Griffin v. Kansas City Southern Railway Co.

965 S.W.2d 458, 1998 WL 128411
CourtMissouri Court of Appeals
DecidedApril 28, 1998
DocketWD 53149, WD 53172
StatusPublished
Cited by17 cases

This text of 965 S.W.2d 458 (Griffin v. Kansas City Southern Railway Co.) is published on Counsel Stack Legal Research, covering Missouri Court of Appeals primary law. Counsel Stack provides free access to over 12 million legal documents including statutes, case law, regulations, and constitutions.

Bluebook
Griffin v. Kansas City Southern Railway Co., 965 S.W.2d 458, 1998 WL 128411 (Mo. Ct. App. 1998).

Opinion

ELLIS, Presiding Judge.

On March 12, 1993, at approximately 6:20 p.m., Jerry Griffin was driving west across the Walnut Street grade railroad crossing in Amsterdam, Missouri, when his automobile was struck by a south-bound freight train operated by the Kansas City Southern Railway Company (“KCS”). Griffin died as a result of this accident. Subsequently, Jerry Griffin’s five adult children (“Respondents”) filed a wrongful death suit in the Circuit Court of Jackson County pursuant to § 537.080, et séq. 1

Trial began on March 25, 1996. On April 8,1996, the jury returned a verdict assessing *460 actual damages at $2,500,000 and finding that KCS was 67% at fault and Griffin was 38% at fault. Thereafter, the trial court entered judgment in accordance with the verdict, awarding Respondents $1,675,000 in actual damages. 2 KCS appeals from that judgment.

KCS initially challenges the trial court’s use of Instruction # 6, a verdict director submitted by Respondents. That verdict director allowed the jury to find KCS liable if they found either: (1) KCS failed to keep a careful lookout, (2) KCS failed to sound an adequate and timely warning, or (3) KCS failed to slow the speed of its train to provide an adequate visual warning of its approach. 3 KCS challenges each of these submissions. Where, as here, a disjunctive instruction is submitted to the jury, each alternative submitted in the instruction must be supported by evidence which, if true, would support a verdict for the party submitting the instruction. O’Neal v. Pipes Enters., Inc., 930 S.W.2d 416, 424 (Mo.App. W.D.1995).

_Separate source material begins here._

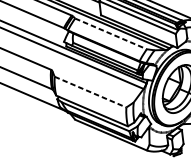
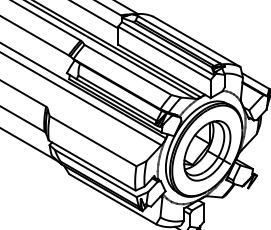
line: (111, 34) -> (128, 70), dashed -> solid
line: (90, 92) -> (93, 141), dashed -> solid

In its first point, KCS argues that the trial court erred in submitting Respondents’ verdict director because the submission relating to the speed of the train was preempted by federal law. It is undisputed that the train was traveling at forty miles per horn 1 as it approached the Walnut Street crossing. Likewise, it is undisputed that the federally mandated speed limit for that stretch of railroad track was forty miles per hour. In Barlett v. Kansas City Southern Ry. Co., 854 S.W.2d 396 (Mo. banc 1993), the Missouri Supreme Court held that while some claims based on dangerous conditions at railroad crossings are permissible, federal law preempts any state common law claim based on excessive speed. Barlett, 854 S.W.2d at 399 (citing CSX Transportation Inc. v. Easterwood, 507 U.S. 658, 664-76, 113 S.Ct. 1732, 1738-44, 123 L.Ed.2d 387 (1993)). The Barlett court stated that a common law claim of excessive train speed is defined as “ ‘traveling too quickly given the time and place.’” Barlett, 854 S.W.2d at 400 (quoting Easterwood, 507 U.S. at 676 n. 15, 113 S.Ct. 1743 n. 15 (1993)). “Thus, while a railroad may be liable for failure to remedy unsafe conditions, it may not be liable for travelling at an unsafe speed in areas with such conditions.” Barlett, 854 S.W.2d at 399.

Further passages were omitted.